“Ain’t seen him since an hour.”
“Reckon he’s in to Clare.”
The little girl laughed, pulled the primer over her face and the chef slammed a handful of meat on the griddle. With the point of his knife he pierced the bun, slit it, laid it flat and smeared on margarine. They heard the meatcake sizzling.
Across from Estrellita’s was the Metal and Lumber Gymnasium where the welders played the linesmen, where raffles were held and any entertainment, resulting in proceeds for the town, occurred. The grilled windows were open, lights were strung over the slippery hardwood, the instrumentalists followed the scores of their sheet music bought in Clare. Luke paid his dime at the door.
h e’s here,” said Wade of the man with the red wagon.
“Saw him, did you?”
“Yes, sir, I got a look at him.”
There was a desk and a chair on rollers for the Sheriff of Clare and a cane chair for his visitor. But both men stood. In the jail office they did not face each other, rather they waited side by side, the Sheriff’s hand on the other’s arm, talking slowly, not quite in whispers. They did not move but rested on their feet, alert by standing, old now, steady, for nights which kept them from slumbering, together watchful, dimly awake..
“I knew he was coming, Wade. I heard of it.” The Sheriff gently laid down the fat, wingfolded body of his Stetson.
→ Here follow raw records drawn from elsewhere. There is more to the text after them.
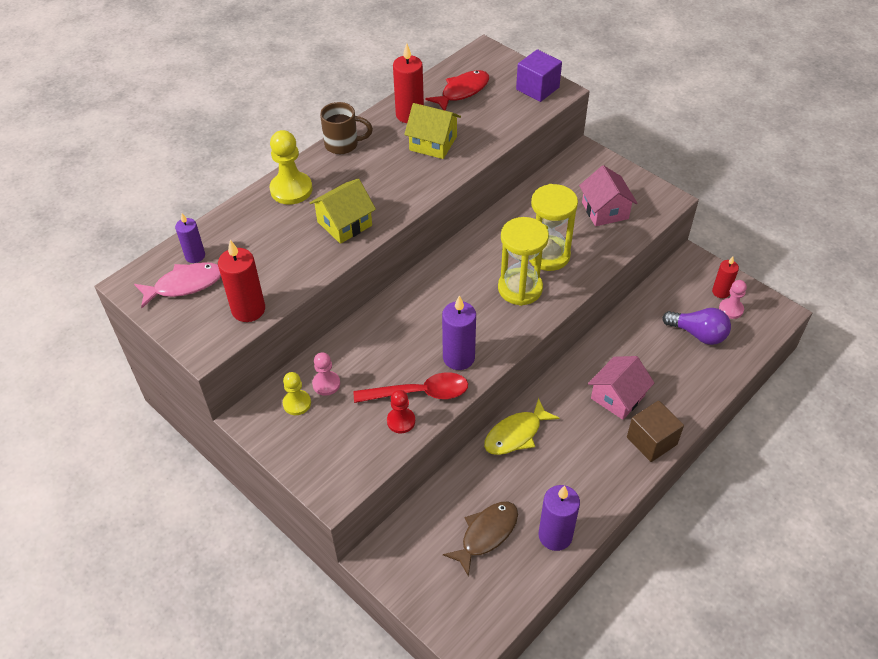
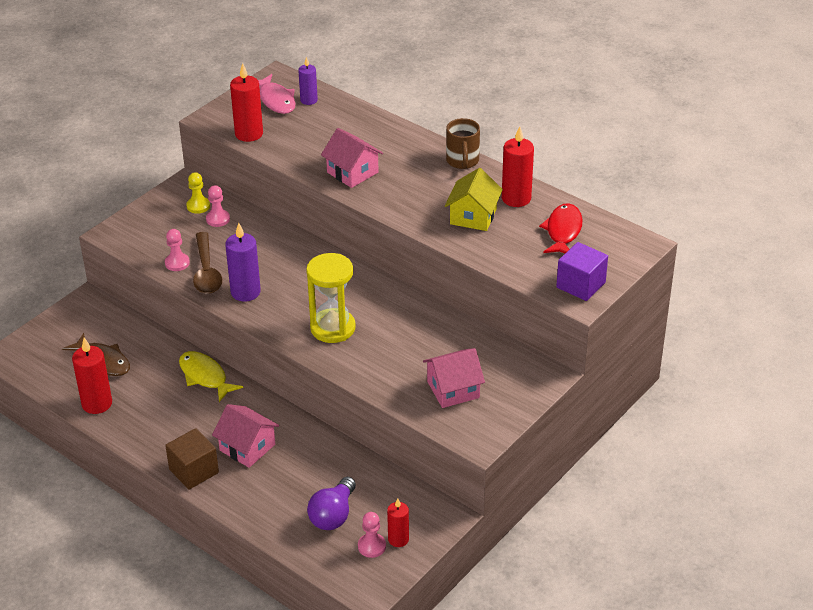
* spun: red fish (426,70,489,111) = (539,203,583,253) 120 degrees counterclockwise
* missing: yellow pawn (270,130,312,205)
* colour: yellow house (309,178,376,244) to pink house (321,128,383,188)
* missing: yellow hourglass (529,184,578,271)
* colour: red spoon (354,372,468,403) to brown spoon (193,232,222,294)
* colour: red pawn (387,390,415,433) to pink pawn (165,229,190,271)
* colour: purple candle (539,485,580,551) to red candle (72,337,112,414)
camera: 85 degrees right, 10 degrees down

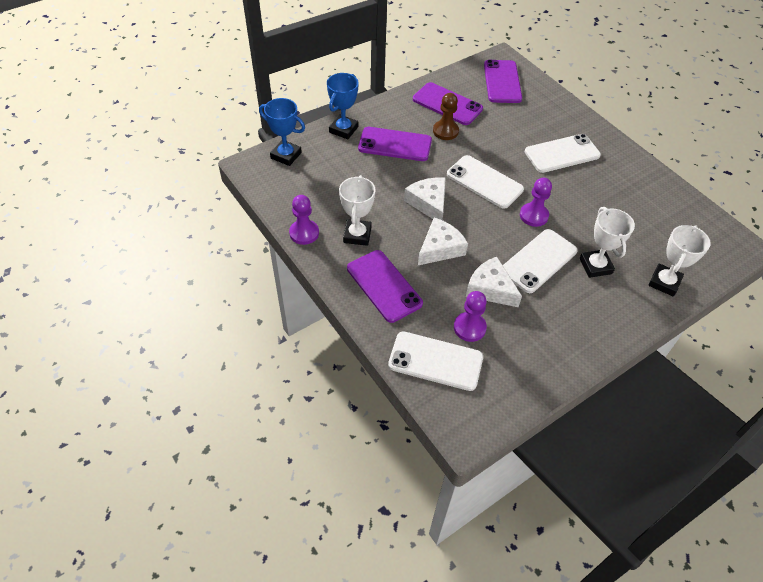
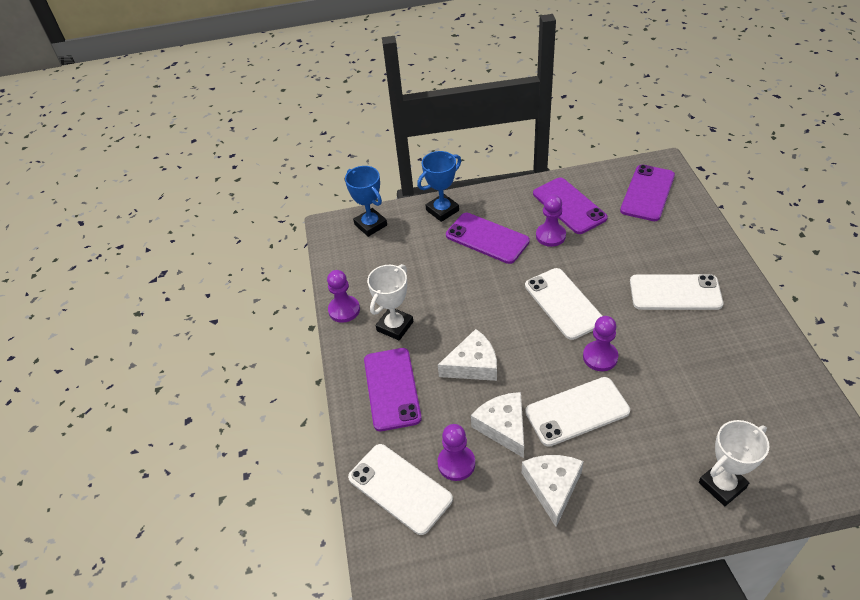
* colour: brown pawn (433,93,459,140) to purple pawn (536,195,566,247)
* relocated: white cheese (404,177,446,220) to (522,455,583,527)
* missing: white trophy (580,207,635,278)
camera: 30 degrees right, 5 degrees down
No move was made to sit or turn and take the few steps to the open door from which they could have seen a street, a ridge of roof, the sloping, dry and distant night. Their backs remained without effort toward those sights, dim or broad, which might have made them think men slept in safety. Facing walls, the rear of the jail, they breathed together with a faint heave as if pollen and dust tracked them — all day they inhaled the clouds raised by a passing few youths — and the air were still laden long after the setting of the sun. They waited, come to a stop in the middle of the narrow stone room where dried cigarettes lay strewn on the faded blotter of the half open desk, where a winter coat hung from a peg, and the arm of each was made easy by touching the other’s. A thin light hung above their heads from a long cord more rope than wire. Separately they stared at the floor, pausing a moment in those outer, less confining parts of a jail. They smiled.